Uno tiene derecho a desear tener todo aquello que le
conviene por su naturaleza, sea consciente de ello o no. Si no lo desea, debería
desearlo.
Por supuesto, habrá quienes digan que no hay tal cosa como
la naturaleza (ideal) de alguien, sino que uno se inventa a sí mismo (o a sí
diferente) de la nada. Quien crea eso, no tiene derecho racional alguno a
reclamar lo suyo.
Hay un problema “fáctico” aquí: ¿quién determina qué es lo
que corresponde a uno por naturaleza? Dos respuestas son lógicamente
incorrectas, aunque verdaderas en cierto sentido: que lo puede y debe
determinar solo uno mismo (como si nuestra opinión sobre lo que nos conviene
fuese infalible, y lo que nos da la gana coincidiese con lo que realmente debemos
querer –como cree el anarcoliberalismo-); y que puede decidirlo un comité de
sabios humanos sin contar con nuestro beneplácito (como en los totalitarismos –incluido
el totalitarismo liberal, claro está-). Ni el individuo tiene derecho a hacer
lo que le de la gana, ni la sociedad tiene legitimidad a imponer a uno lo que
no quiere. El problema es que parece que no hay más opciones. En cierto modo,
así es. Pero, en cierto modo, no puede ser solo así: la cosa consistirá, más
bien, en un proceso (dialéctico) en que el sujeto intenta justificar, ante los
demás (pero primero ante sí mismo, ante el Sí mismo racional, que es al que se
reduce el “los demás”) sus deseos, y los otros (la “sociedad”, o sea, el Otro
que hay en mí) intentan justificar a cada uno lo que le obligan a aceptar. La
sociedad debe ser lo más tolerante, y el individuo, lo más razonable, posible.

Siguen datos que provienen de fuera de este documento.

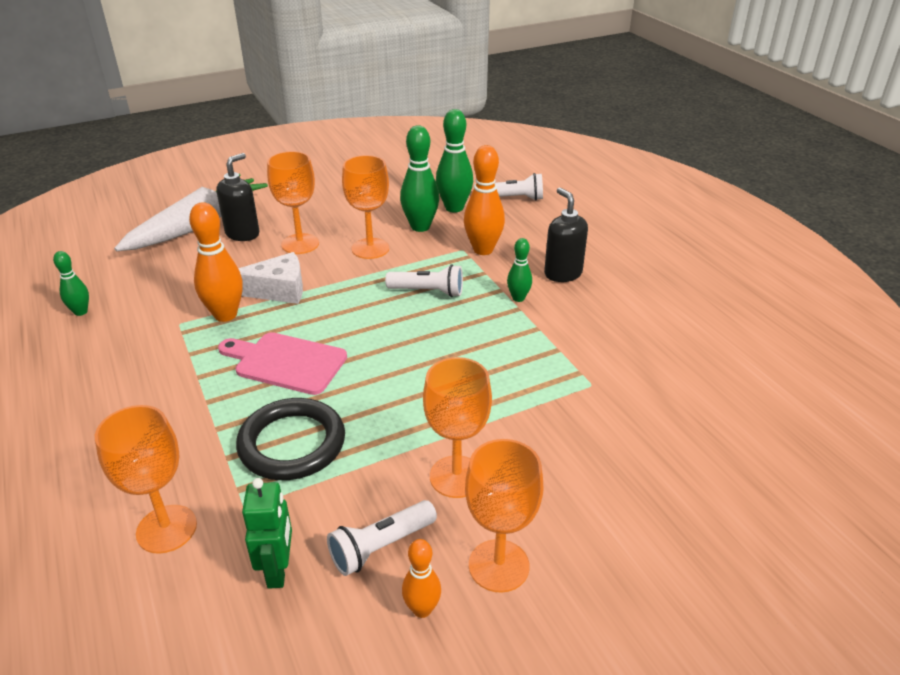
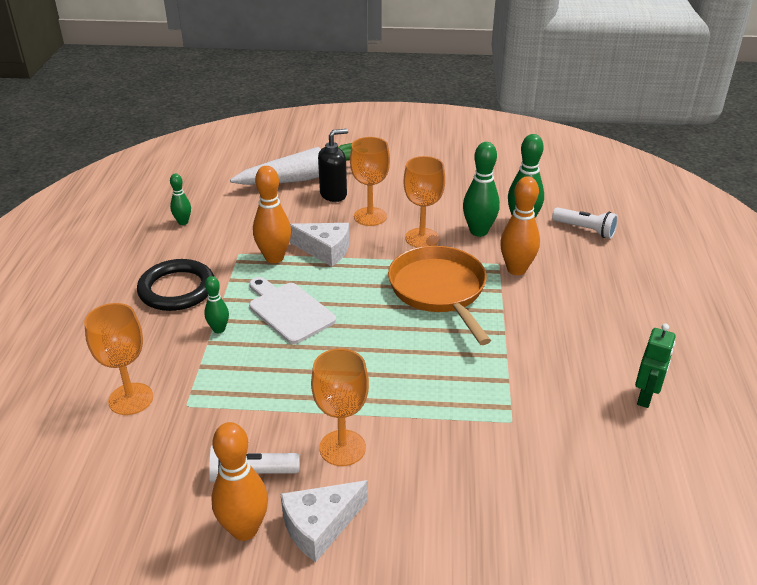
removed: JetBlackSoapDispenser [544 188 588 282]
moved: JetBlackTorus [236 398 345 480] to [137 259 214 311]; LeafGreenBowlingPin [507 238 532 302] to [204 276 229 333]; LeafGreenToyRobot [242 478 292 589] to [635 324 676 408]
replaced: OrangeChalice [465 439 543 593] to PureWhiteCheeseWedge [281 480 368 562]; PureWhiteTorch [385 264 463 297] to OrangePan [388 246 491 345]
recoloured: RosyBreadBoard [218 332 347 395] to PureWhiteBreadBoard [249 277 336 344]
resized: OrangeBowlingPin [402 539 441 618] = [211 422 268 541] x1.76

El segundo paso, absoluto, de mi tesis es que es propiedad legítima de alguien todo y solo aquello que, estando en sus manos, supone el mayor bien universal (no solo ni principalmente para él).
Dejando ahora el asunto de cuál es el bien universal, un verdadero problema para el intelectualista es si las realizaciones de cada
individuo son incompatibles entre sí. ¿Es compatible la realización del hombre
con la de sus víctimas que acaban en el plato? Y, limitándose al interior de la
raza humana, ¿son compatibles las realizaciones de todos? Si no coincide el
bien de todos con el de cada uno, habrá (en principio al menos) conflictos, y
conflictos por la propiedad.
Mi tesis optimista-intelectualista (cuya justificación expondré en otro momento) es que todos los bienes verdaderos son compatibles, o, dicho más fuertemente, que nadie puede obtener un bien real si supone un mal para otro.
Ahora bien, aun admitiendo la posibilidad de que haya bienes
incompatibles, hay que advertir que esto no es lo que curre prácticamente nunca
(habría que ver en casos como los perdidos en una barca en medio del mar, que
deben o bien comerse uno a otro, o perecer ambos –para un intelectualista, o
para un kantiano, esto no ofrece dificultad: simplemente es preferible morir a
cometer algo indigno-). Lo que ocurre habitualmente, en los presuntos
conflictos de propiedad, es un reparto de la propiedad completamente
irracional, donde unos poseen muchísimos más bienes materiales de los que
pueden justificar como requeridos para su realización como personas (es decir,
como sujetos que pueden exigir racionalmente ese respeto de la propiedad), y
otros que apenas cuentan con lo mínimo.